The Centers for Medicare & Medicaid Services recently included a hospital measure in quality reporting that involves frailty screening and intervention, “which makes our review paper very timely because it essentially covers the latest evidence on how to do frailty screening and interventions,” Dae Hyun Kim, MD, founder of the Frailty Research Program at the Marcus Institute for Aging Research at Hebrew SeniorLife, and one of the paper’s co-authors, said in a statement

Inflammation, lower energy production in cells, impaired nutrient sensing in cells, and hormonal shifts all contribute to frailty, which results in symptoms such as slow walking, muscle loss and fatigue, the authors wrote. Nutritional support, fitness programs and geriatric assessments are key to screen for and manage frailty, the authors added. 

Many tools can gauge frailty, most of which predict adverse health outcomes as a result of being frail. Some of the tools include the Fatigue, Resistance, Ambulation, Illnesses, and Loss of Weight (FRAIL) questionnaire; the Clinical Frailty Scale; measures of gait speed; and electronic medical records. “However, simple tools rarely provide sufficient information for mitigating risk through individualized care plans or tailored interventions,” the authors wrote. 

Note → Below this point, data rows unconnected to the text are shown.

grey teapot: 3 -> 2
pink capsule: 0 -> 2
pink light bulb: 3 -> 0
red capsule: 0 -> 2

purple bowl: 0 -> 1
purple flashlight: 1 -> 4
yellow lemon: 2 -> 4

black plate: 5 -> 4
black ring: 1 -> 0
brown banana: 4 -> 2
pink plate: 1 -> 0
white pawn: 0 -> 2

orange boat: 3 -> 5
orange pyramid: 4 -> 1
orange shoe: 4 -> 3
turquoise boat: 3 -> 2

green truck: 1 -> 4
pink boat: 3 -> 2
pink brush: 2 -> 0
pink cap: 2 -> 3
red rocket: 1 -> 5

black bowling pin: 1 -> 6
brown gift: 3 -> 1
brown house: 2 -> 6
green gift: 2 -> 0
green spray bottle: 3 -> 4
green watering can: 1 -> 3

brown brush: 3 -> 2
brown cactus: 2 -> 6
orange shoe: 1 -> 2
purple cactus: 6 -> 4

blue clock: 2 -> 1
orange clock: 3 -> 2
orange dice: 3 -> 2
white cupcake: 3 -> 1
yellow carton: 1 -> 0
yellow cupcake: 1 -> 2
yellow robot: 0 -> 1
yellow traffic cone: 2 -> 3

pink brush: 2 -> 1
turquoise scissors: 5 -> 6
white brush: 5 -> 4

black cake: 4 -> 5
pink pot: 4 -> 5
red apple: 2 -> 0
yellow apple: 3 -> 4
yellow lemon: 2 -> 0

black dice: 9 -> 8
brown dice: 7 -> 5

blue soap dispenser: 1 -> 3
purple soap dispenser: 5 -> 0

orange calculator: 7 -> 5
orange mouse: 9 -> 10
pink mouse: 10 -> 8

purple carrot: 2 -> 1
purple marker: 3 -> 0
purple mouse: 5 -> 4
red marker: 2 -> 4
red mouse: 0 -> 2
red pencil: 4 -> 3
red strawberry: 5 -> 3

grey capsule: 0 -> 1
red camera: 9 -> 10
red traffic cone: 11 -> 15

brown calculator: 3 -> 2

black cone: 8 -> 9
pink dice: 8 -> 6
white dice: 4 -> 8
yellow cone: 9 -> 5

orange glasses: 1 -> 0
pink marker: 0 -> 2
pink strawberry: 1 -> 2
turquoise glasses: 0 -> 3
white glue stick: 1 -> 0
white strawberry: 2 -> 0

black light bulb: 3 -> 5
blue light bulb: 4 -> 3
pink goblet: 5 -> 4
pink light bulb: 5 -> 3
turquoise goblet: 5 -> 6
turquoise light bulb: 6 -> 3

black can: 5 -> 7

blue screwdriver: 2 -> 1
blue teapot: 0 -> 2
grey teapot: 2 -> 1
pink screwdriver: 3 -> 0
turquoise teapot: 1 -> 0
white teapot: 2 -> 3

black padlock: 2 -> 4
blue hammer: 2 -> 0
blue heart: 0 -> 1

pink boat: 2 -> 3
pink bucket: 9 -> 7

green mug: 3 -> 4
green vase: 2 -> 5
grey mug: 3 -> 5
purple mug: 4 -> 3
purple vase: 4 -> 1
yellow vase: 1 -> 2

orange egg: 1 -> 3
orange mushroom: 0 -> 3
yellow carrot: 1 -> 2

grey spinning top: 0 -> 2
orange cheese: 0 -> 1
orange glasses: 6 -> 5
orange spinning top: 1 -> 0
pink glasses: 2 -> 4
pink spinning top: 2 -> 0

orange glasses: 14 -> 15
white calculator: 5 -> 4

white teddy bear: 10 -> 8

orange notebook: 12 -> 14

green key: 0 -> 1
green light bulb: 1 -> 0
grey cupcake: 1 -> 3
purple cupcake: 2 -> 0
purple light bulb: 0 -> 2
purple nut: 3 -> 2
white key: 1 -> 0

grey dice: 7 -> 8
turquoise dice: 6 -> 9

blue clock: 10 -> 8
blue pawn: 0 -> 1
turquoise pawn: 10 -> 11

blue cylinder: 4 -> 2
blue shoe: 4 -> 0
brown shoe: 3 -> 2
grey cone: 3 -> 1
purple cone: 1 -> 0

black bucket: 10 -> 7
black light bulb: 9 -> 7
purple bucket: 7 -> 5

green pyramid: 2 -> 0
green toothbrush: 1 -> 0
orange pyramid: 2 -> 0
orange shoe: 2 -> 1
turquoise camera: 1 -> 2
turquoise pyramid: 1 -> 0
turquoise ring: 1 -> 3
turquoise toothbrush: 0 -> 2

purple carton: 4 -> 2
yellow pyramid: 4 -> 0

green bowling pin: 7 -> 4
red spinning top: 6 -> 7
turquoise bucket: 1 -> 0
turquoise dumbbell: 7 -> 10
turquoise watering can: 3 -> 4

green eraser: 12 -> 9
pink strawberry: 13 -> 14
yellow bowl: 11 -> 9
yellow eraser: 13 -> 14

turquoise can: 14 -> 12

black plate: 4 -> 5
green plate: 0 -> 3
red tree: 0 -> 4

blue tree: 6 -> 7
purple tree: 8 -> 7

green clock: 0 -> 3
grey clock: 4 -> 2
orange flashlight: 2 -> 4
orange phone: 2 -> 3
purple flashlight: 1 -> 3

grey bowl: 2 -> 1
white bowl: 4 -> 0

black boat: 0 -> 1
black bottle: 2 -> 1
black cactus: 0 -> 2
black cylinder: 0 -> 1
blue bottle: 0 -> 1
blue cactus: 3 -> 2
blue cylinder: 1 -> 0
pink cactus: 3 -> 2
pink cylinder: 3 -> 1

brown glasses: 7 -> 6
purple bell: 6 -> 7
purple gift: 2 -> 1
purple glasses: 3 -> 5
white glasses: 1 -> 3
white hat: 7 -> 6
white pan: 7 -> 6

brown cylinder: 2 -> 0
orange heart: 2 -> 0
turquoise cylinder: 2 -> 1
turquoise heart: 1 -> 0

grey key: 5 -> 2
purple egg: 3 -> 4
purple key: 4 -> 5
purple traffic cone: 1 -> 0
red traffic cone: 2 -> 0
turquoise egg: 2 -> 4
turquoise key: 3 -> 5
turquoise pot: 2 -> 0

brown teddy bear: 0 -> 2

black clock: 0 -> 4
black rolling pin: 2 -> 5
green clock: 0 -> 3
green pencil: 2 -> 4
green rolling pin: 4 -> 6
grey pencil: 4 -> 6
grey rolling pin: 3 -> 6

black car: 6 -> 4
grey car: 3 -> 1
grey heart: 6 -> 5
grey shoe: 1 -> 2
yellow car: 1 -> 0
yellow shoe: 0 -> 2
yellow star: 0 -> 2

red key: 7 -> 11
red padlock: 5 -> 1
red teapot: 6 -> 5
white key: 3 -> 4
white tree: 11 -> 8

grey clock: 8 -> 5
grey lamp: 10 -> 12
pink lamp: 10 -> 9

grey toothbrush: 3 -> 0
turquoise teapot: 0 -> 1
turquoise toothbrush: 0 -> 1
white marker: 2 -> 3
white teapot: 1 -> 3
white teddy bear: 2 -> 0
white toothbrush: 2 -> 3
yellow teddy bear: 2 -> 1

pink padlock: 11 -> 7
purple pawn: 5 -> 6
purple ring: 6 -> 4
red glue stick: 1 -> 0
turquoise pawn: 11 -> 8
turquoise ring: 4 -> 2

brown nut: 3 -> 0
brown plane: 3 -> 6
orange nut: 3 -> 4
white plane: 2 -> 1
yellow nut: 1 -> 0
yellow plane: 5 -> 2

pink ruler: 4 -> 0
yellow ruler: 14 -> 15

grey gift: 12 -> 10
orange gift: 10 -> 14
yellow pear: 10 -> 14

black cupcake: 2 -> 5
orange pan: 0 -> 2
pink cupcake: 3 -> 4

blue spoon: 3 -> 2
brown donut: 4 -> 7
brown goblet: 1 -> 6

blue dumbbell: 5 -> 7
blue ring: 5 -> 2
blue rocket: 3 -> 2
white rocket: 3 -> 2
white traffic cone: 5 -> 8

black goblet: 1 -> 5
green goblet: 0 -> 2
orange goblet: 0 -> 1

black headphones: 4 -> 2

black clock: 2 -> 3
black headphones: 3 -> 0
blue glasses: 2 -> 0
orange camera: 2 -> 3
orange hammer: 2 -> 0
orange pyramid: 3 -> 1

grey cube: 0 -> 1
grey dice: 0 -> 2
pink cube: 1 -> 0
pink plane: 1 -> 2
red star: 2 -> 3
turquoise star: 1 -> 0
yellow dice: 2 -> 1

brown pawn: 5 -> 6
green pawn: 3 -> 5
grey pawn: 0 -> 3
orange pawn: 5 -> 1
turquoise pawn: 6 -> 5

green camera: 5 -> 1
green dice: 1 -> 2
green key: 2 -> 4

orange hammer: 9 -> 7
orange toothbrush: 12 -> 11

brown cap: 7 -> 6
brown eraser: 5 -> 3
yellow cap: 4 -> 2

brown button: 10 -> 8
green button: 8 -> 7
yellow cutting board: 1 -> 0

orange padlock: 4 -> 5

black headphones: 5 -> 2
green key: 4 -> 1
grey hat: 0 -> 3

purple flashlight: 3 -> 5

If a healthcare professional suspects frailty, a medical evaluation or comprehensive geriatric assessment should be performed to pinpoint frailty status and intervention strategies, the authors noted. Specifically evaluating frailty status before a surgery or medical therapy may help people become stronger and improve their care.

The authors called for adding frailty assessments to routine clinical practice. Geriatricians, primary care physicians, physical therapists, and dietitians must unite to manage health care and better serve older adults, they said.

“Unmet needs exist across the spectrum of care, but given the high stakes and immediacy of consequences, making hospital care safer for older adults with frailty should be seen as a high priority,” the authors wrote.